With that in mind, the University of Michigan School of Public Health has created a video to provide scientifically accurate information in an engaging and understandable way that aims to get children and their families talking constructively about the coronavirus and the way it has impacted their lives.
"Packaging evidence-based information about the pandemic in a digestible way and delivering it directly to educators and
education systems will benefit children, their teachers and their families,” said Andria Eisman, a research assistant professor at the U-M School of Public Health who studies how evidence-based health programs are most effectively integrated in school settings. "These brief resources focus on age-appropriate content, knowledge about the virus, and how to prevent its spread to empower kids and inspire them to act with their own agency.”
The video is intended for children between the ages of 6 and 11. It shares what we currently know about the coronavirus and suggests proven public health methods for personal and community protection.
Narrated by a child, the short, upbeat video is intended to keep children engaged. The companion family guide supports parents and other family members in learning more about the coronavirus themselves and deciding how to discuss the pandemic with the children in their family.

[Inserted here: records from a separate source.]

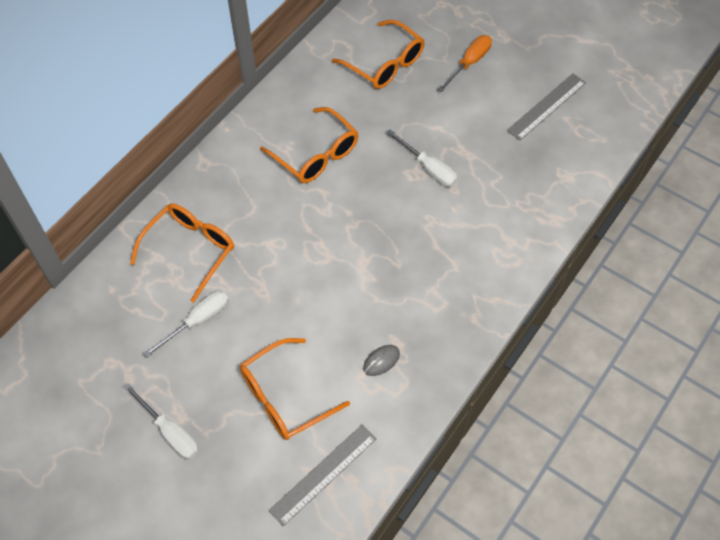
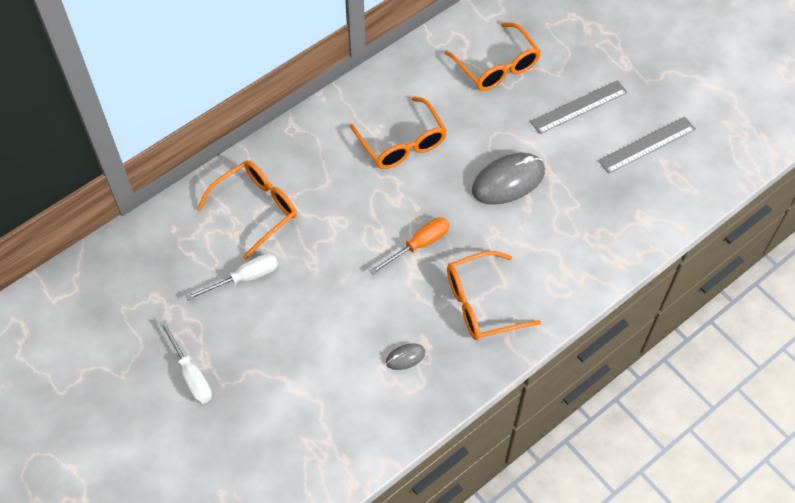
camera: 15 degrees right, 0 degrees up
(285, 397) = (305, 368): orange glasses -> orange glasses (482, 303)
(323, 474) = (319, 449): grey ruler -> grey ruler (579, 107)
(428, 168) = (508, 181): white screwdriver -> grey mouse
(469, 63) = (582, 83): orange screwdriver -> orange screwdriver (419, 245)

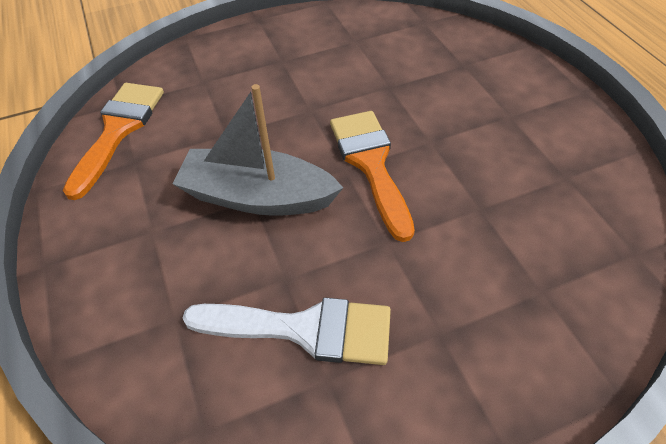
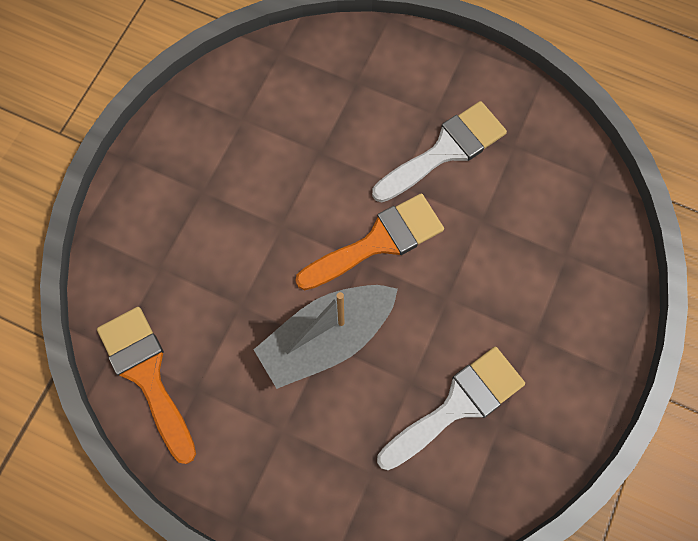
camera: 45 degrees left, 20 degrees up
(371, 164) = (378, 242): orange brush -> orange brush turned 120 degrees clockwise
(495, 143) = (445, 151): none -> white brush

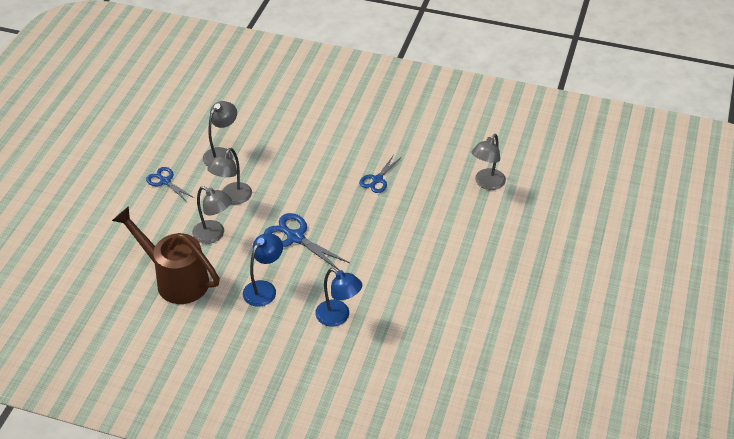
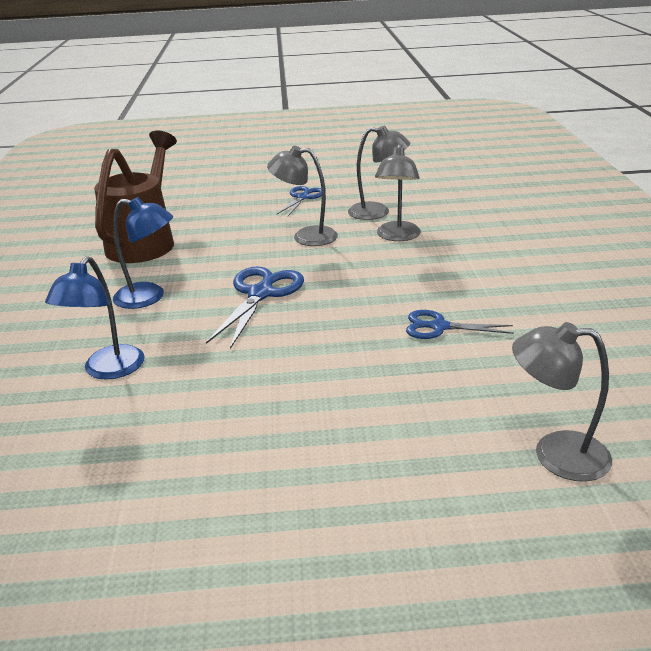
camera: 70 degrees right, 15 degrees down
(214, 235) = (232, 243): grey lamp -> grey lamp (397, 236)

"Everyone is aware that life is different now, but children face unique challenges in managing how they respond,” said Alison
Miller, a developmental psychologist and associate professor of health behavior and health education at the School of Public Health. "Knowing more about the reason for these changes-the virus itself-can empower them to be able to articulate their own answer to why things are so different.
This video is scientifically accurate while taking into account not only a child’s intellectual curiosity but also their emotional needs as they approach a difficult and increasingly personal subject matter.”
The video and family guide also lead to a new webpage for kids and families, where parents and other family members can find additional resources for understanding the science behind the outbreak and our response.
The School of Public Health is sharing the resources with educators, education leaders, and school health coordinators across the state of Michigan and the U.S., as well as with parents and families through social media and other channels. The video and the family guide will be offered in multiple languages, including Spanish, Chinese, French and Arabic.